A discharge with a hollow cathode [Moskalev BI, A discharge with a hollow cathode, M .: Energia, 1969] has the following peculiarity: under certain conditions (under certain geometric parameters of the cathode cavity, with discharge gas pressures lying in a certain range, and when a certain threshold of the discharge current density is exceeded) during its development, RF modulation of the discharge voltage occurs [Arbel D., Bar-Lev Z., Felsteiner J., Rosenberg A., Slutsker Ya. Z. "Collisionless Instability of the Cathode Sheath in a Hollow-Cathode Discharge", Physical Review Letters. 1993. V. 71. No. 18. P. 2919], while the amplitude of the RF modulations of the discharge voltage can reach 100% of the value of the discharge voltage.

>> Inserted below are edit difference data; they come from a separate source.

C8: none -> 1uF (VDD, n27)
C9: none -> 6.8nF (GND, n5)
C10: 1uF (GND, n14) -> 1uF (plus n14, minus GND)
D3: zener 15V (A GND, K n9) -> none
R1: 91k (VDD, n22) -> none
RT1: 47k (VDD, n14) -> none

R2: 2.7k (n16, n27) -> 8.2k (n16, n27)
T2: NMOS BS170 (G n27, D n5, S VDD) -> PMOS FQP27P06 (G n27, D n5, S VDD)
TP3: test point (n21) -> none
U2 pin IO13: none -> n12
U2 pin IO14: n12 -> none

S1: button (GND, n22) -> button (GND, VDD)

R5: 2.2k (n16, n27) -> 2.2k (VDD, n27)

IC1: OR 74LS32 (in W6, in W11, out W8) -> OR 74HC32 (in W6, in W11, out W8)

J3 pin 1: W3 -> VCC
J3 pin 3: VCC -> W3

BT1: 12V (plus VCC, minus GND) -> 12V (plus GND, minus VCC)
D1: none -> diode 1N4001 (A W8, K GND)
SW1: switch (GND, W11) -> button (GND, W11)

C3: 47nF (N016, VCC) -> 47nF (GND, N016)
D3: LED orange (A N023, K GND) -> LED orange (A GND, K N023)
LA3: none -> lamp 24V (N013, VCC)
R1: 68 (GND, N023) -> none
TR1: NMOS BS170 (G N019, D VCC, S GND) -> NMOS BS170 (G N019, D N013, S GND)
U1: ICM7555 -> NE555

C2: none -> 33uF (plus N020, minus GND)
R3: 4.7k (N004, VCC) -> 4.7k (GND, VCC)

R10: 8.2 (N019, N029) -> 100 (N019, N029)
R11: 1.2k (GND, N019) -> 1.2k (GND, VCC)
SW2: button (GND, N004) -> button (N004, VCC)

Known RF generators based on a hollow cathode discharge, similar to this generator [Bulychev SV, Vyalykh DV, Dubinov A.E. et al. "Results of studies of high-frequency RF pulses generators based on a hollow cathode discharge" , Plasma Physics. 2009, t. 35, No. 11, p. 1019]. A generator of this type contains a gas discharge chamber formed by a hollow cathode and an anode isolated from it, the electrodes of the chamber are connected to a power source, and an electrical load is connected in parallel with the gas discharge circuit. In the chamber, the pressure level of the working gas is required for igniting the discharge and implementing RF modulations of the discharge voltage. When a voltage pulse is applied to the electrodes in the gas-discharge gap formed by the cathode and the anode, a gas discharge with a hollow cathode is initiated. The RF component of the fluctuations in the discharge voltage is the cause of the RF oscillations of the voltage at the electric load, which, in turn, are the source of electromagnetic RF energy.

The disadvantages of RF generators of this type include the limited power of the generated RF pulses. The limitation is due to the fact that RF modulations of the discharge voltage occur only at a relatively low power of high-voltage power pulses supplied to the electrodes of the gas discharge chamber and initiating a hollow cathode discharge in the gas discharge chamber, and the discharge initiated in this case has a diffuse shape. An increase in the power of high-voltage pulses leads to ignition in a gas-discharge chamber of a contracted shape, in which RF modulation of the discharge voltage is impossible [Bulychev SV, Vyalykh DV, Dubinov A.E. et al., “Results of studies of high-frequency RF pulse generators based on a hollow cathode discharge”, Plasma Physics. 2009, t. 35, No. 11, p. 1019].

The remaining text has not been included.